When a bare-metal node fails due to a kernel error or a NIC card hardware failure, workloads on the failed node need to be restarted on another node in the cluster while the problem node is repaired or replaced. Node maintenance mode allows cluster administrators to gracefully turn-off nodes, move workloads to other parts of the cluster, and ensure that workloads do not get interrupted. Detailed progress and node status details are provided during maintenance.
5.5.2. Setting a bare-metal node to maintenance mode
Set a bare-metal node to maintenance mode using the Options menu found on each node in the Compute → Nodes list, or using the Actions control of the Node Details screen.
Procedure
- From the Administrator perspective of the web console, click Compute → Nodes.
You can set the node to maintenance from this screen, which makes it easier to perform actions on multiple nodes, or from the Node Details screen, where you can view comprehensive details of the selected node:
- Click the Options menu at the end of the node and select Start Maintenance.
- Click the node name to open the Node Details screen and click Actions → Start Maintenance.
- Click Start Maintenance in the confirmation window.
The node is no longer schedulable.

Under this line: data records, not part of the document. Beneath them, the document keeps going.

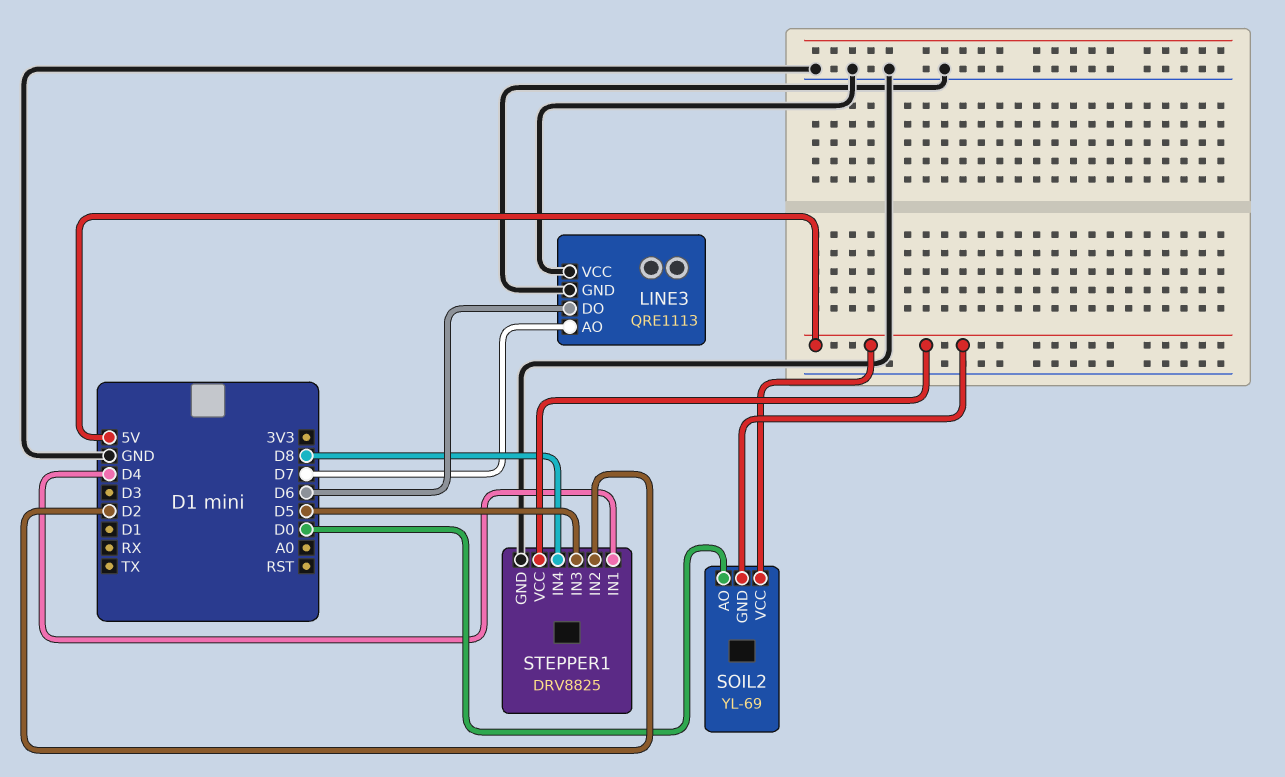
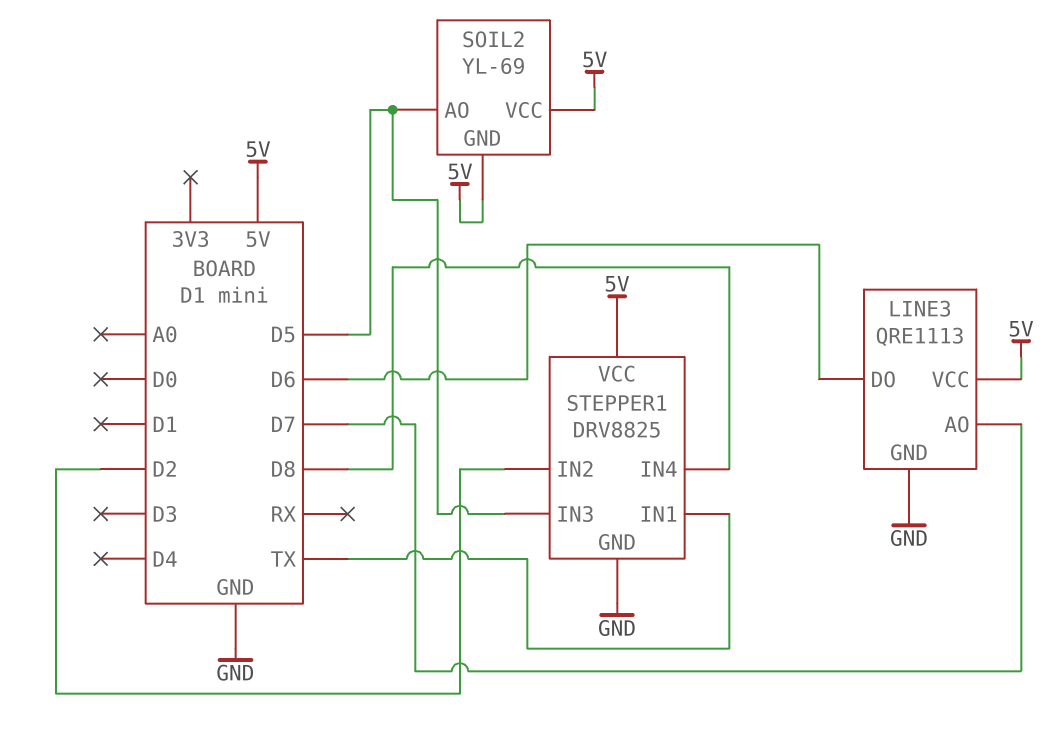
LINE3 pin VCC: GND -> 5V
SOIL2 pin AO: D0 -> D5
STEPPER1 pin IN1: D4 -> TX

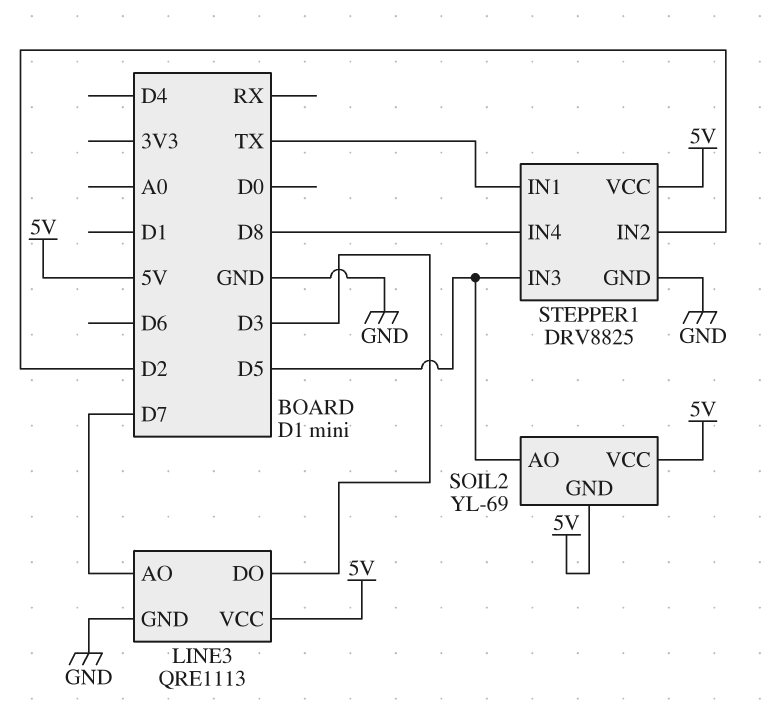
LINE3 pin DO: D6 -> D3

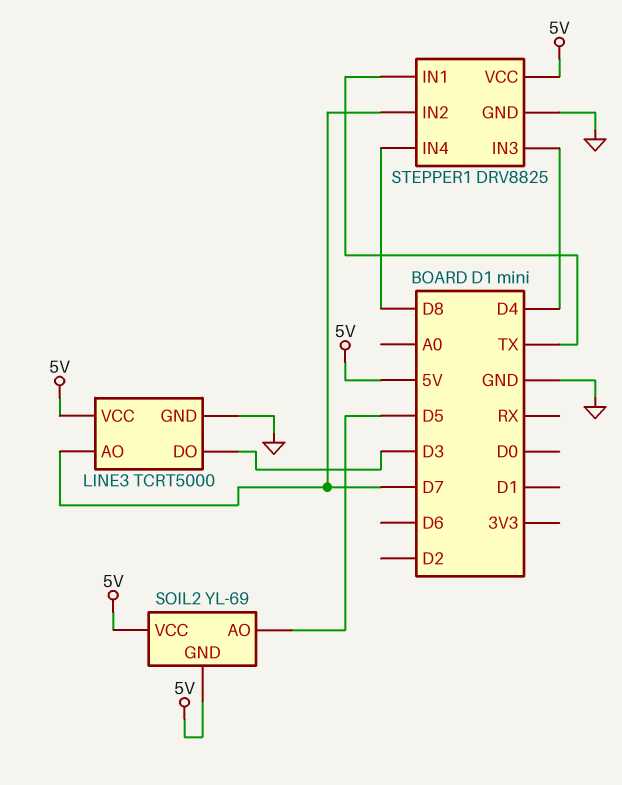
LINE3: QRE1113 -> TCRT5000
STEPPER1 pin IN2: D2 -> D7
STEPPER1 pin IN3: D5 -> D4

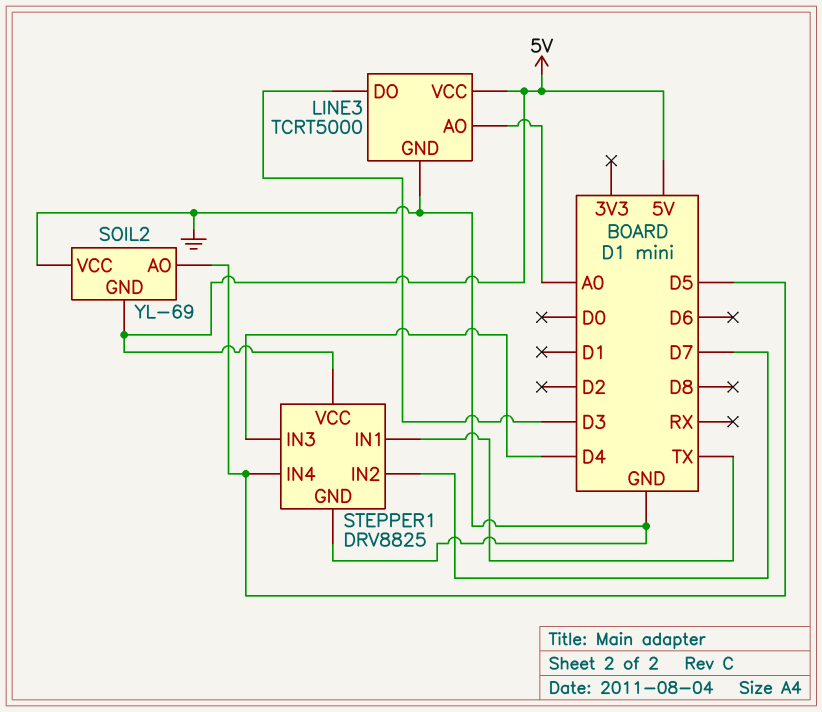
LINE3 pin AO: D7 -> A0
SOIL2 pin VCC: 5V -> GND
STEPPER1 pin IN4: D8 -> D5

If it had virtual machines with the LiveMigration
eviction strategy, then it will live migrate them. All other pods and virtual machines on the node are deleted and recreated on another node.
Verification
-
Navigate to the Compute → Nodes page and verify that the corresponding node has a status of
Under maintenance
.
5.5.3. Resuming a bare-metal node from maintenance mode
Resume a bare-metal node from maintenance mode using the Options menu found on each node in the Compute → Nodes list, or using the Actions control of the Node Details screen.
Procedure
- From the Administrator perspective of the web console, click Compute → Nodes.
You can resume the node from this screen, which makes it easier to perform actions on multiple nodes, or from the Node Details screen, where you can view comprehensive details of the selected node:
- Click the Options menu at the end of the node and select Stop Maintenance.
- Click the node name to open the Node Details screen and click Actions → Stop Maintenance.
- Click Stop Maintenance in the confirmation window.
The node becomes schedulable. If it had virtual machine instances that were running on the node prior to maintenance, then they will not automatically migrate back to this node.
Verification
-
Navigate to the Compute → Nodes page and verify that the corresponding node has a status of
Ready
.
5.6. Gathering data about the Node Maintenance Operator
To collect debugging information about the Node Maintenance Operator, use the must-gather
tool. For information about the must-gather
image for the Node Maintenance Operator, see Gathering data about specific features.